Coulson and May join the others at the academy, and they learn Dormer and Gill were supplied with parts by Ian Quinn, who wants to purchase the completed weather machine. Dormer calls Quinn to secure their deal, and Quinn asks him to demonstrate the machine's capabilities, so he and Gill create a maelstrom around the academy, wreaking havoc. The device is hit by a lightning bolt, electrocuting both of them, and Dormer goes into cardiac arrest before May pilots the Bus into the eye of the storm to rescue them. The storm passes and Gill is incarcerated, having developed cryokinetic abilities from the machine.

Coulson tells Skye what he learned about her origins, initially upsetting her, but she later admits she feels comforted that S.H.I.E.L.D. has been protecting her for her entire life. In an end tag Coulson contacts Quinn to inform him that S.H.I.E.L.D. is watching him, and Quinn responds by telling Coulson that the Clairvoyant says hello.

==Production==

===Development and writing===
In December 2013, Marvel revealed that the twelfth episode would be titled "Seeds", and would be written by Monica Owusu-Breen and executive producer Jed Whedon, with Kenneth Fink directing. Having an episode set at S.H.I.E.L.D.'s academy was one the writers knew they wanted to do.

===Casting===

In December 2013, Marvel revealed that main cast members Clark Gregg, Ming-Na Wen, Brett Dalton, Chloe Bennet, Iain De Caestecker, and Elizabeth Henstridge would star as Phil Coulson, Melinda May, Grant Ward, Skye, Leo Fitz, and Jemma Simmons, respectively. It was also revealed that the guest cast for the episode would include David Conrad as Ian Quinn, Christine Adams as agent Anne Weaver, Dylan Minnette as Donnie Gill, Daniel Zovatto as Seth Dormer, Boyd Kestner as Richard Lumley, Zachary Burr Abel as Tad and Maiara Walsh as Callie Hannigan. Kestner and Abel did not receive guest star credit in the episode. Conrad reprises his role from earlier in the series.

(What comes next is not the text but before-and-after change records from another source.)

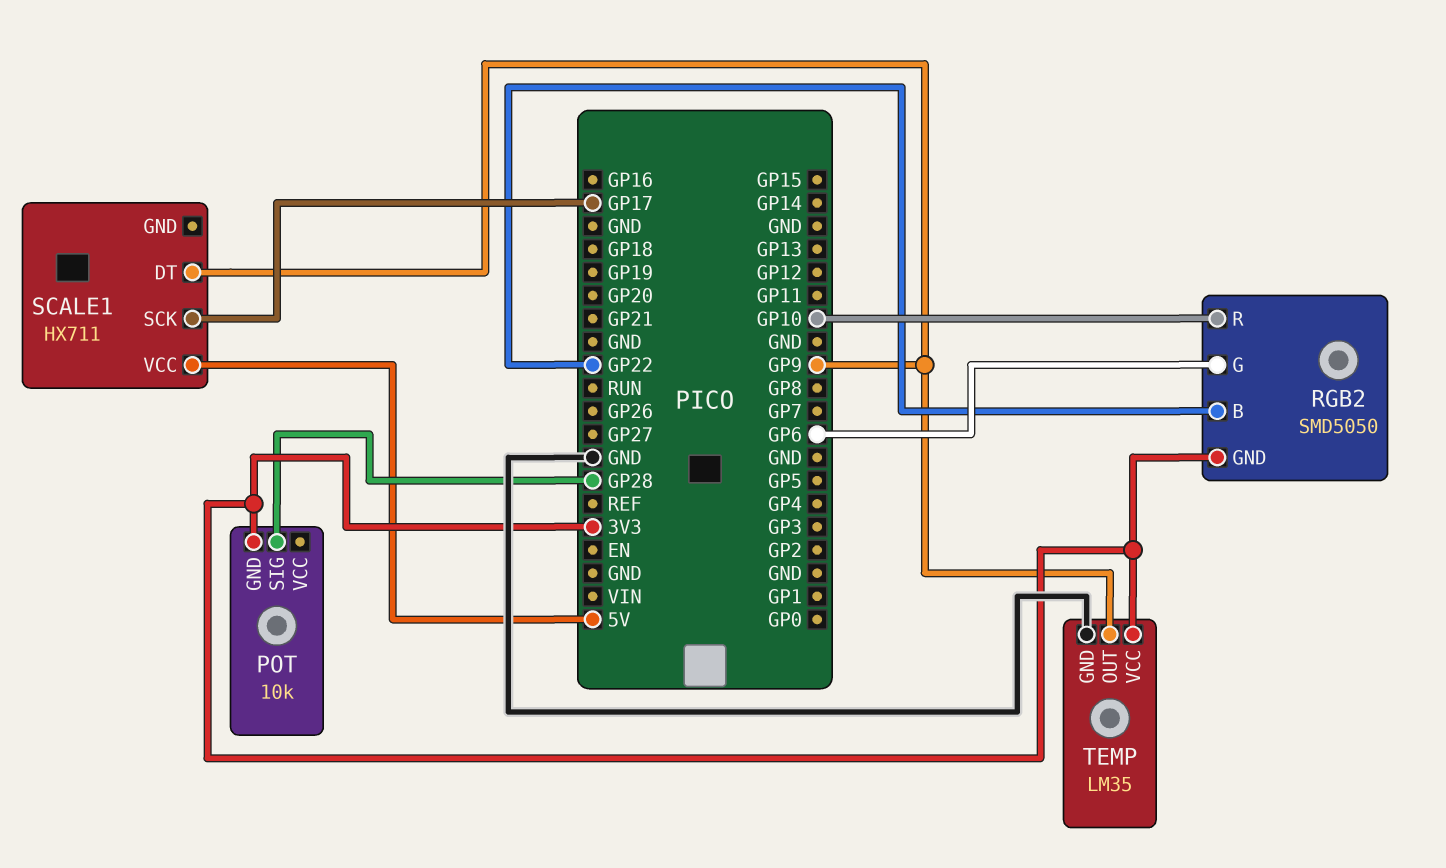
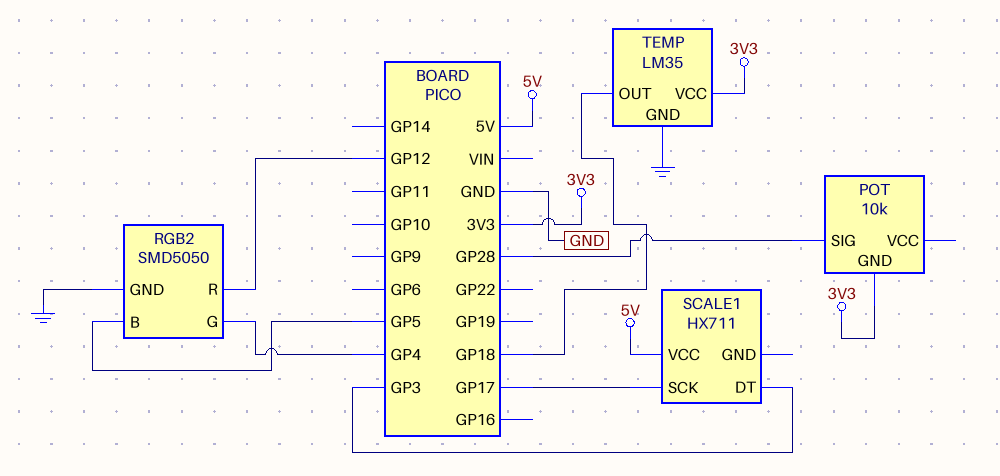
RGB2 pin B: GP22 -> GP5
RGB2 pin G: GP6 -> GP4
RGB2 pin GND: 3V3 -> GND
RGB2 pin R: GP10 -> GP12
SCALE1 pin DT: GP9 -> GP3
TEMP pin OUT: GP9 -> GP18

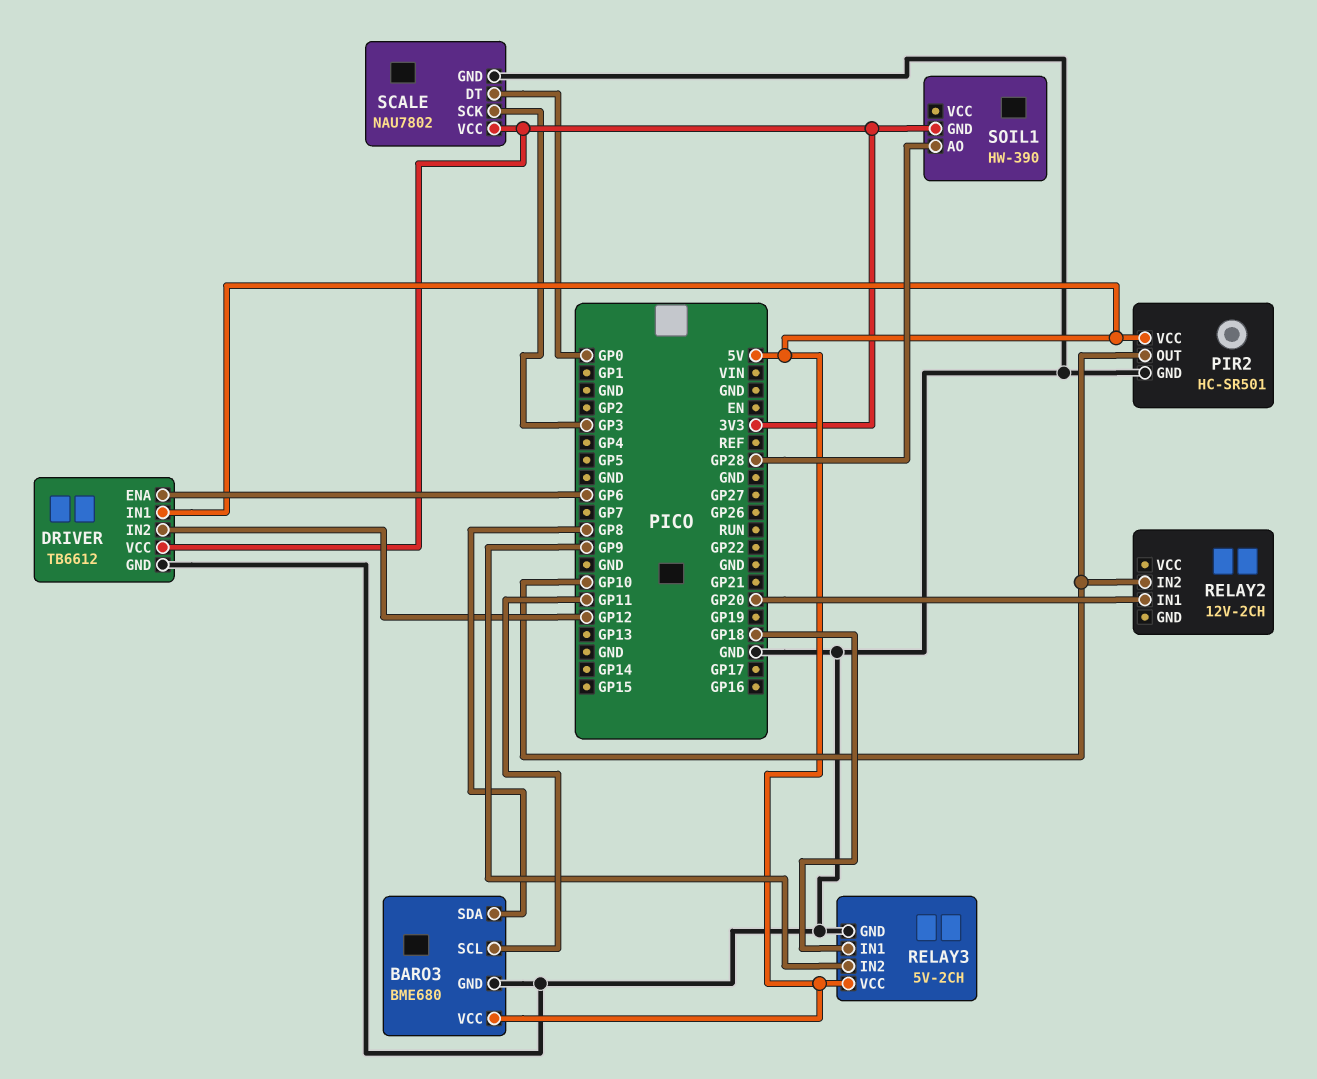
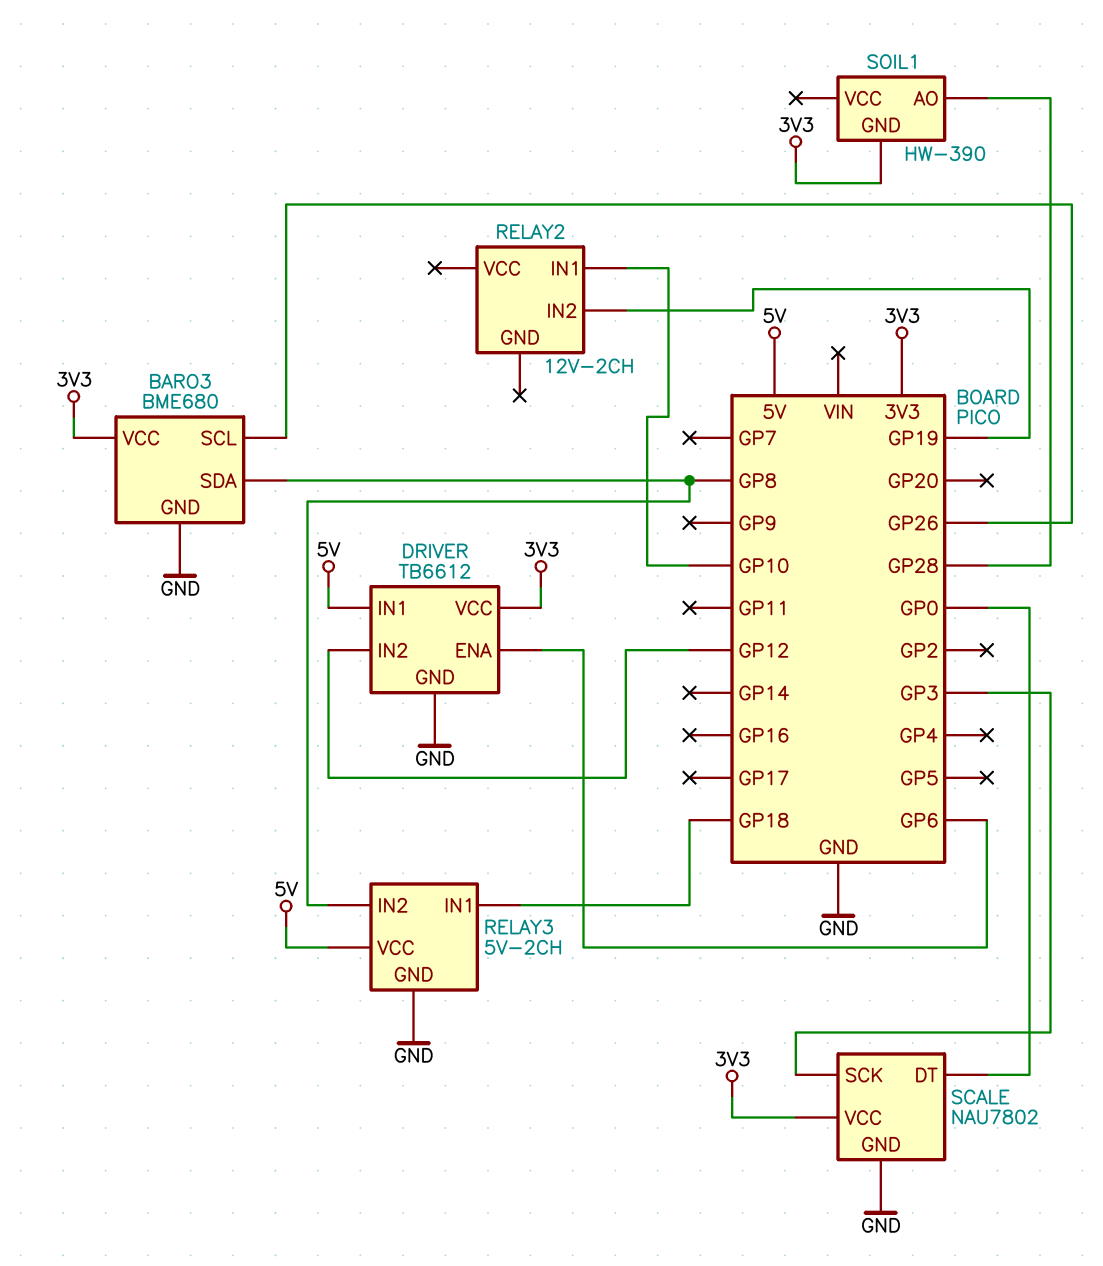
BARO3 pin SCL: GP11 -> GP26
BARO3 pin VCC: 5V -> 3V3
PIR2: HC-SR501 -> none
PIR2 pin GND: GND -> none
PIR2 pin OUT: GP10 -> none
PIR2 pin VCC: 5V -> none
RELAY2 pin IN1: GP20 -> GP10
RELAY2 pin IN2: GP10 -> GP19
RELAY3 pin IN2: GP9 -> GP8

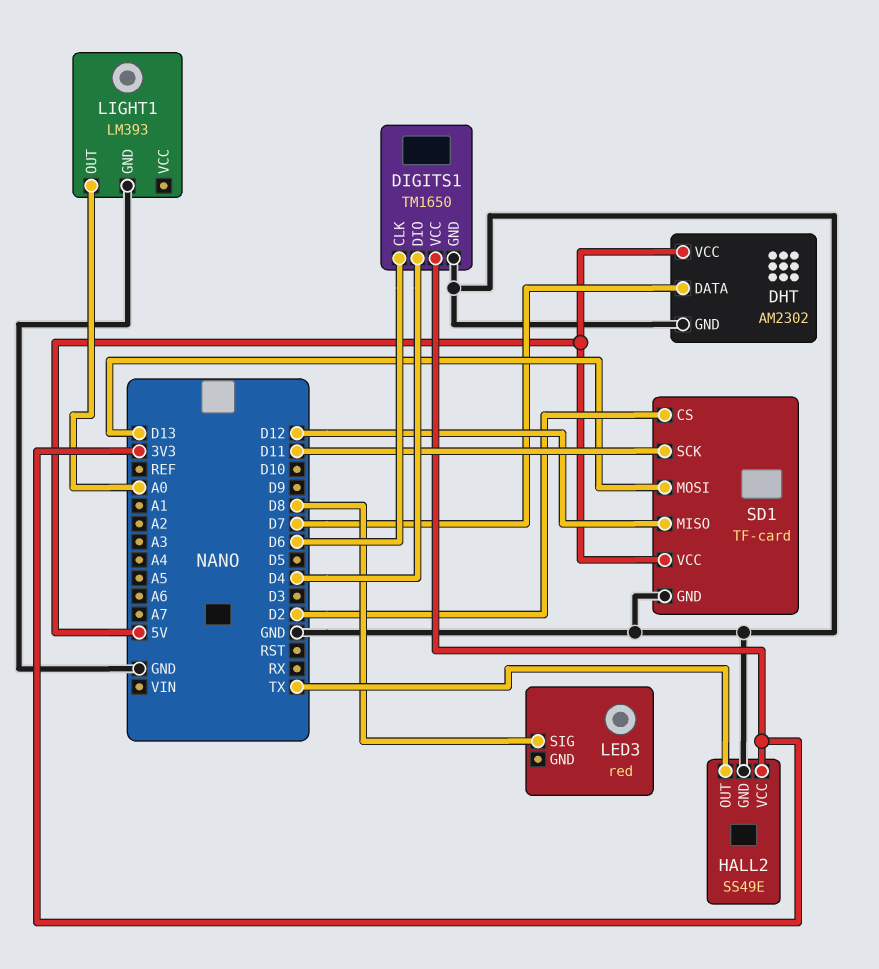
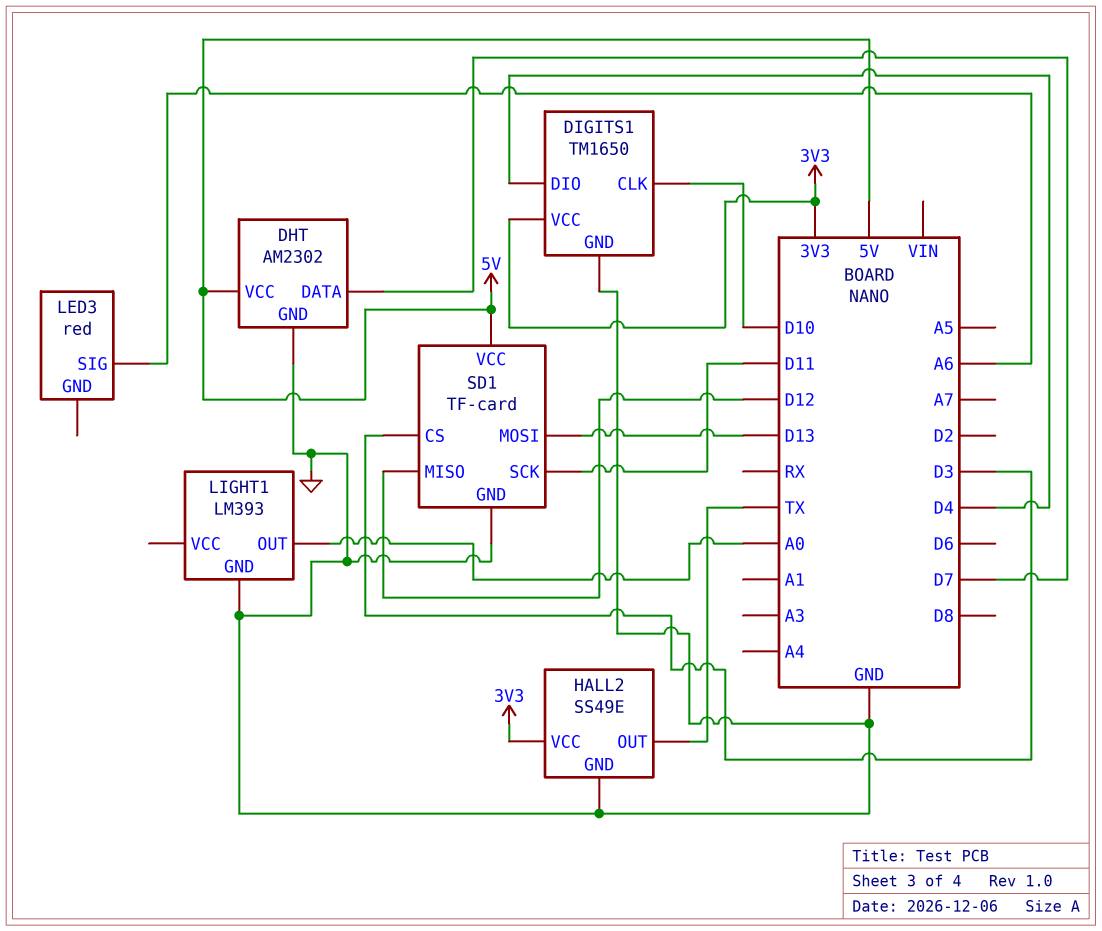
DIGITS1 pin CLK: D6 -> D10
LED3 pin SIG: D8 -> A6
SD1 pin CS: D2 -> D3

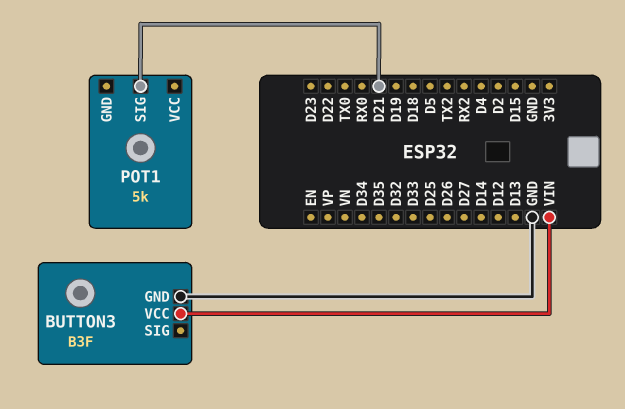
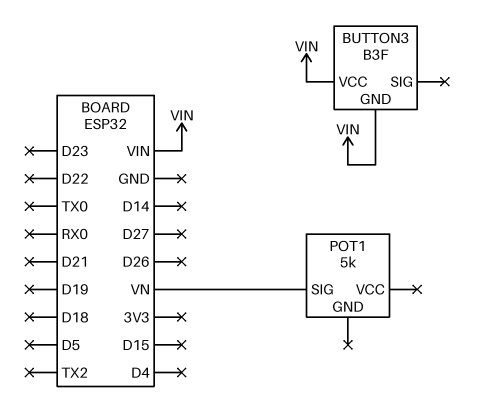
BUTTON3 pin GND: GND -> VIN
POT1 pin SIG: D21 -> VN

===Filming and visual effects===
Filming occurred from November 19 to December 2, 2013. College of the Canyons in Santa Clarita, California was chosen to represent the S.H.I.E.L.D. Academy of Sciences and Technologies, while the boiler room hangout set was built. Owusu-Breen said it was "really fun" to design the boiler room hangout, and a lot of thought went into "what it would be like to have all the greatest scientific minds in one area".

The episode's freezing effects were handled by CoSA VFX, while the hurricane sequence was handled by FuseFX, creating one of the most effect-heavy episodes of the season. The hurricane scene was shot with Minnette and Zovatto at the Walt Disney Studios in Burbank, which FuseFX composited along with footage of an actual hurricane that had been manipulated with 3D projection to simulate its movement.

===Marvel Cinematic Universe tie-ins===
Skye notes the inclusion of Bucky Barnes on S.H.I.E.L.D.'s Wall of Valor memorial, ahead of his prominent role in Captain America: The Winter Soldier (2014).

==Release==

===Broadcast===
"Seeds" was first aired in the United States on ABC on January 14, 2014.

===Home media===
The episode, along with the rest of Agents of S.H.I.E.L.D.s first season, was released on Blu-ray and DVD on September 9, 2014. Bonus features include behind-the-scenes featurettes, audio commentary, deleted scenes, and a blooper reel. On November 20, 2014, the episode became available for streaming on Netflix. The episode, along with the rest of the series, was removed from Netflix on February 28, 2022, and later became available on Disney+ on March 16, 2022.

==Reception==

===Ratings===
In the United States the episode received a 2.2/6 percent share among adults between the ages of 18 and 49, meaning that it was seen by 2.2 percent of all households, and 6 percent of all of those watching television at the time of the broadcast. It was watched by 6.37 million viewers.